Eight new inductees with eight great stories. It’s easy to see why this one was such a crowd-pleaser.
Sam Jankovich has held many titles: player, coach, athletic director, CEO. But let’s just call him what he really is – the most interesting man in the Montana football world. It started where so many great stories do – in the heart of Butte.
“Everything I have in my life I owe to Butte,” said Jankovich. “When you go by a high school today and you see 1010 cars, when I was growing up there wasn’t one, we didn’t own one. So we spent all our time playing football on the streets.”
Jankovich was good enough to earn a scholarship in Missoula but a knee injury cut his playing career short. So he turned to the next best thing – coaching. He started as a Griz grad assistant, then coached the West team in Montana’s Shrine Game, and eventually made his way back to Butte, where he led the Bulldogs to a state title in 1967.
“My whole career, my whole life was based on being the head football coach at Butte High, and the success we had,” he recalled.
Jankovich then got back into the college ranks, following Butte native Jim Sweeney to Washington State as Sweeney’s defensive coordinator. But that was the last stop for Sam Jankovich the coach. In 1972 he left the sideline to become the Cougars assistant athletic director – and got the big job four years later.
“Nothing was more challenging than Washington State,” Jankovich admitted, “because we were the underdogs and because we played most of our games off campus.”
Washington State played its football games in Spokane back then. Jankovich knew step one was getting them back to Pullman, so in 1979, he had Martin Stadium’s capacity increased from 26,000 to almost 40,000 and the rest was history.
Jankovich loved Wazzu, was admittedly happy there.

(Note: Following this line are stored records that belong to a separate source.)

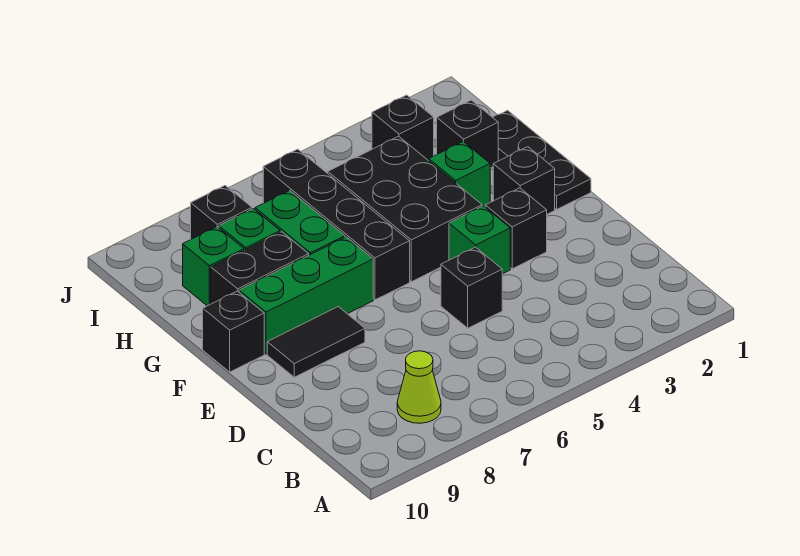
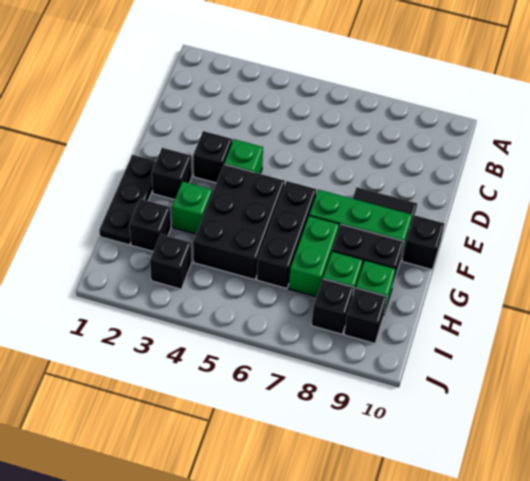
lime cone B8 level 1 -> none
black brick D5 level 1 -> black brick I9 level 1
black brick F6:I6 level 1 -> black brick F6:H6 level 1

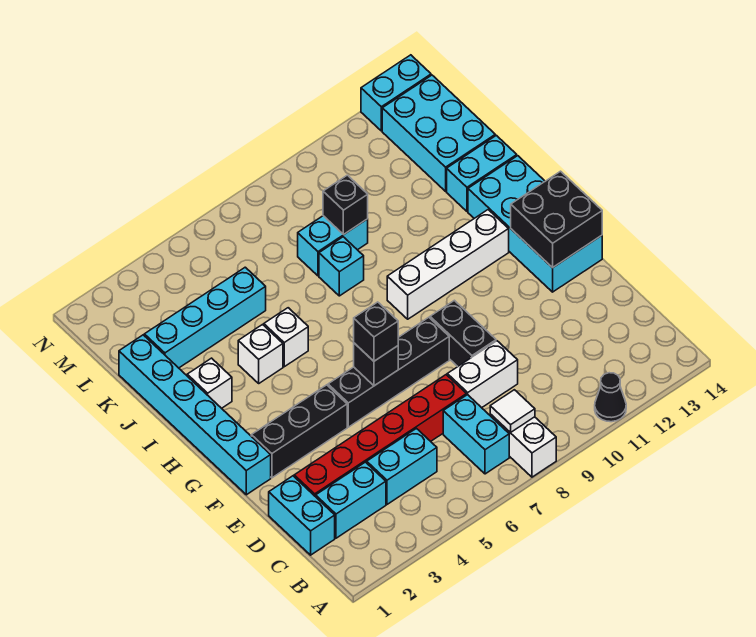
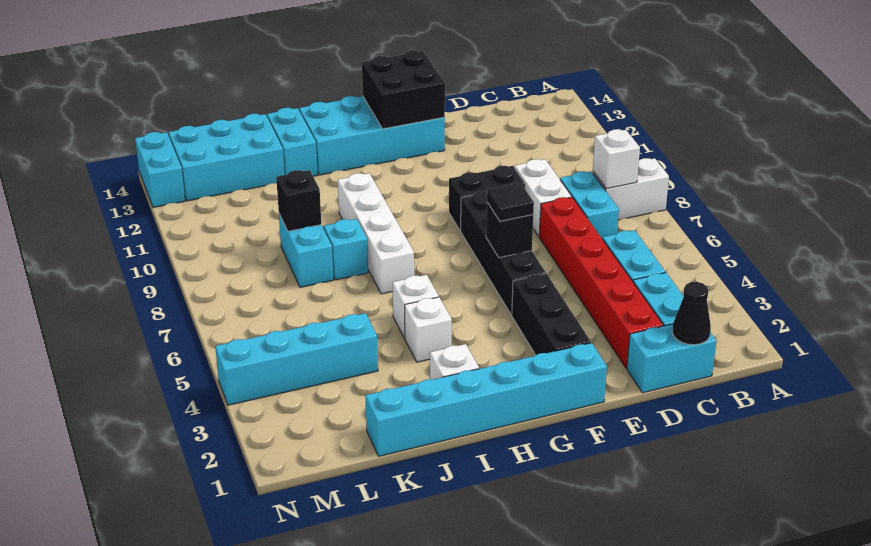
black cone A11 level 1 -> black cone C1 level 2
cyan brick B7:C7 level 1 -> cyan brick C7:C8 level 1
white tile B8 level 2 -> white brick B8 level 2
black brick F6 level 3 -> black tile F6 level 3
white brick H9:H12 level 1 -> white brick I7:I10 level 1
cyan brick K2:K5 level 1 -> cyan brick K4:N4 level 1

But then a bigger fish came calling – again and again.
The University of Maimi.
“Tells you I wasn’t very smart,” chuckled Jankovich, “I wanted to turn down that job, and tried so many times… this could be the USC of the East coast.”
Prior to Jankovich’s arrival, Miami had one bowl win in 15 years. The year he got there, in 1983, the Hurricanes won the national championship, and then two more in the ’80s as the most dominant program in college football.

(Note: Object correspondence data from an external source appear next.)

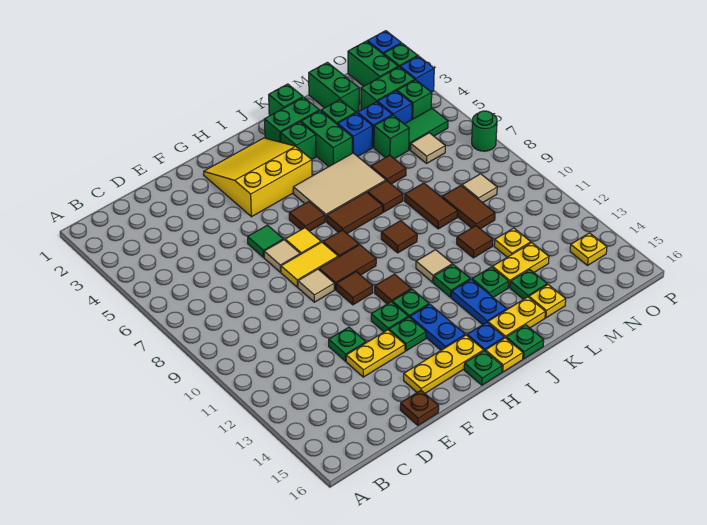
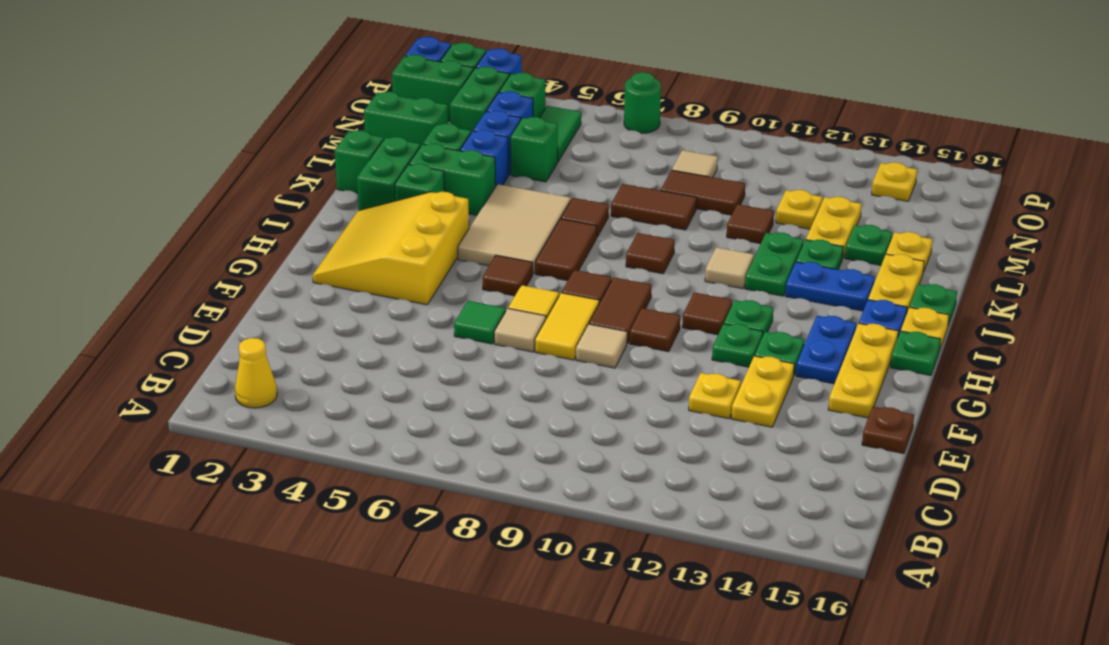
none -> yellow cone B2 level 1
green plate E12 level 1 -> yellow plate E12 level 1
blue plate H13:H14 level 1 -> blue plate G14:H14 level 1
green plate J12 level 1 -> green plate J12:K12 level 1
brown tile L6 level 1 -> none
tan tile N6 level 1 -> none

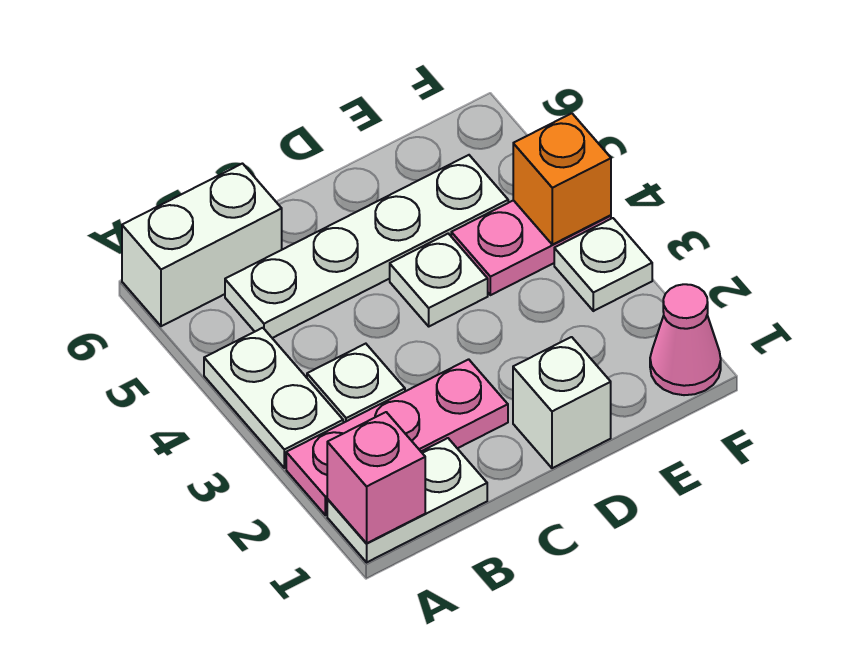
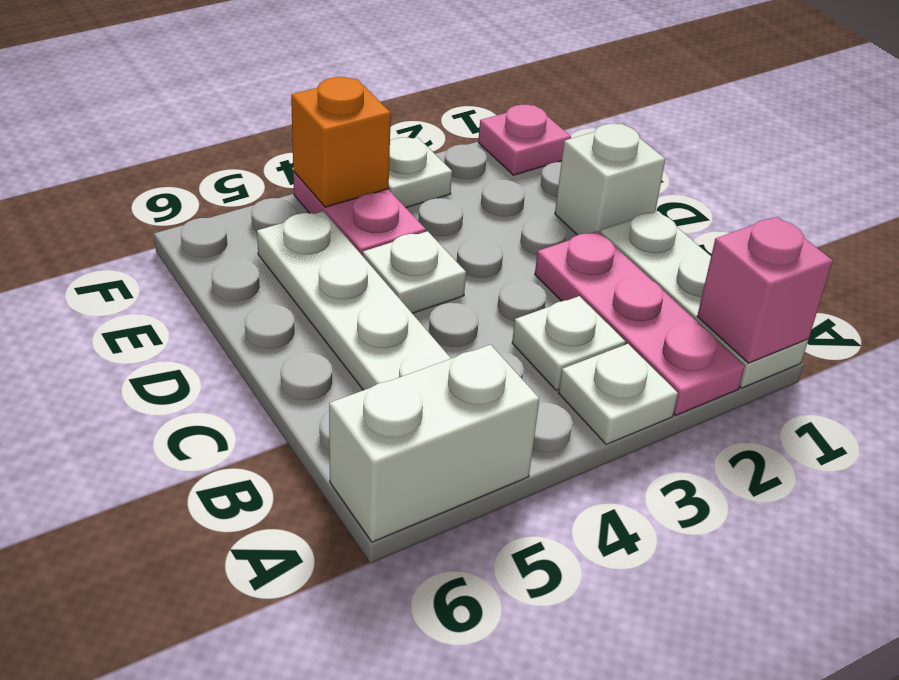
white plate A1:B1 level 1 -> white plate A1:C1 level 1
white plate A3:A4 level 1 -> white plate A3 level 1
white brick A6:B6 level 1 -> white brick A5:A6 level 1
pink cone F1 level 1 -> pink plate F1 level 1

“The opportunity to succeed and have an impact, Miami was it,” he said.
But it came with a cost.
“Pressure there, if you weren’t winning, that’s one place you wouldn’t want to be”

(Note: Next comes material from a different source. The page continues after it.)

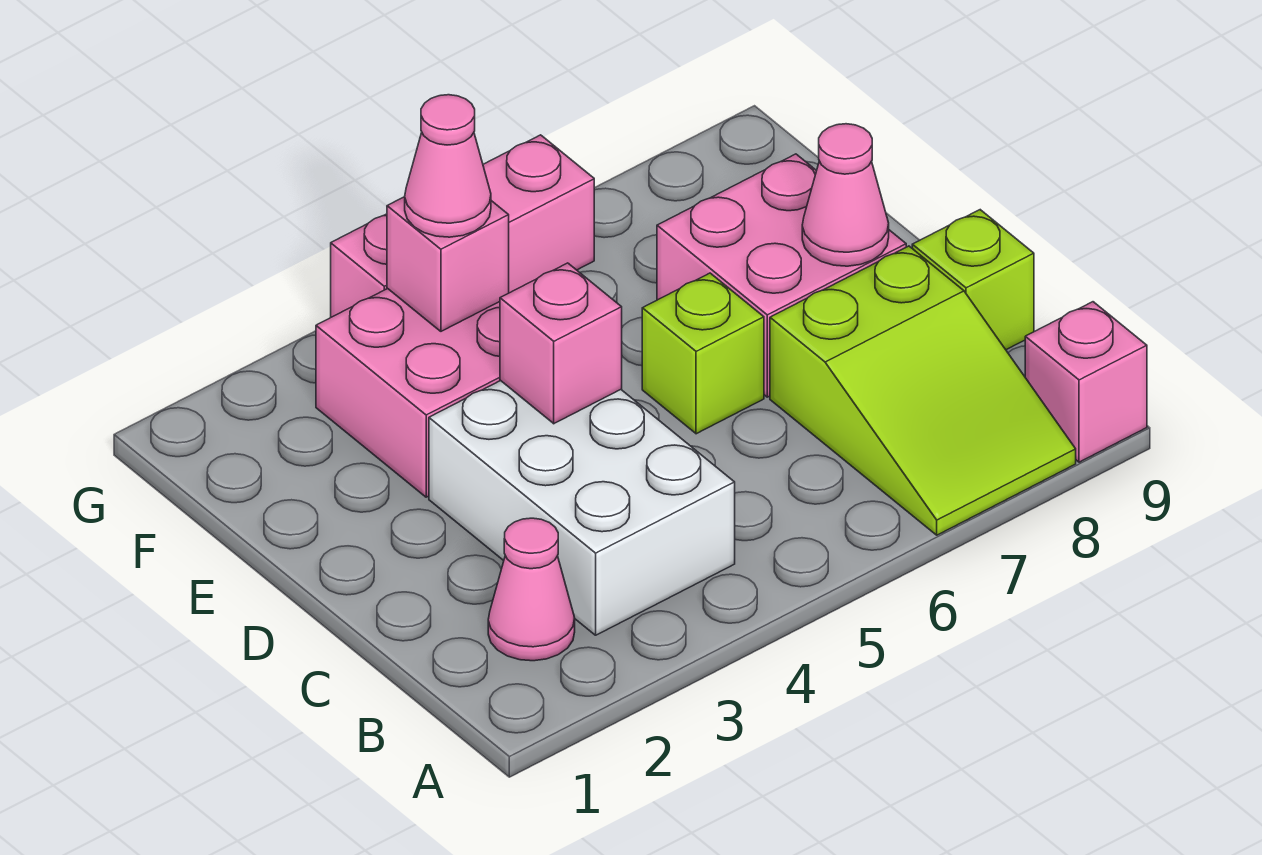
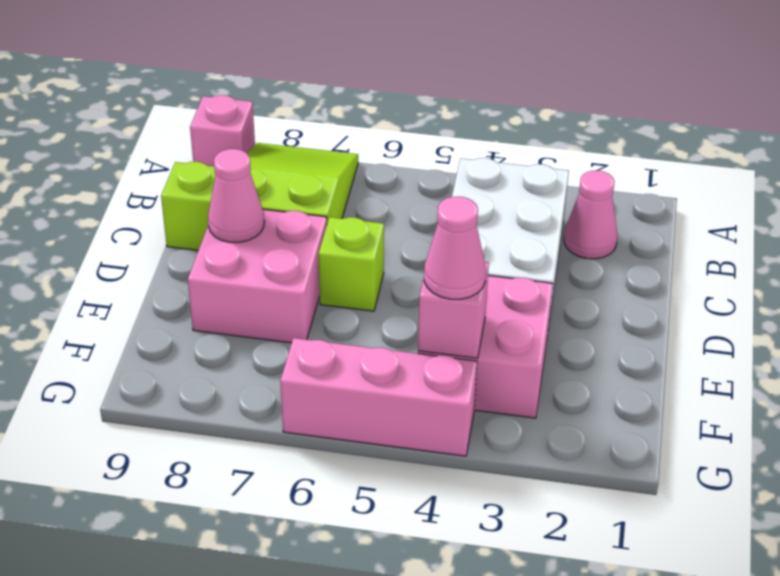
pink brick D4 level 2 -> none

Miami’s biggest rival in those days was Notre Dame, culminating in a 1988 game that coined the phrase Catholics versus Convicts.
Besides the Cats and Griz, there may be more Notre Dame fans in Butte than likely any other school, but Jankovich knew he was on the right side.
“Notre Dame had more convicts than we had,” he laughed. “It wasn’t hard beause when I was at Butte High, we had a rivalry with Butte Central, and they never scored a point against us, so I always liked competing against Notre Dame and the Catholics.”
While football made the headlines, Jankovich says his biggest accomplishment was bringing men’s basketball back to Miami after a 15-year hiatus. He’s always been a college hoops fan and still follows it today.
After his run at Miami Jankovich became CEO of the New England Patriots for two years in 1990.
When asked who he’s rooting for to win this weekend’s Final Four, he sided with the Catholics this time.
“You can’t help like what they’ve done at Loyola-Chicago,” he admitted, “(I’d) like to see them win because of that nun out there clapping at 98 years old and those players play their heart out for her.”
He can’t root for Miami. After all, the ‘Canes got beat on a first round buzzer beater by… Loyola-Chicago.
What else would you expect in the life of the most interesting man in the Montana?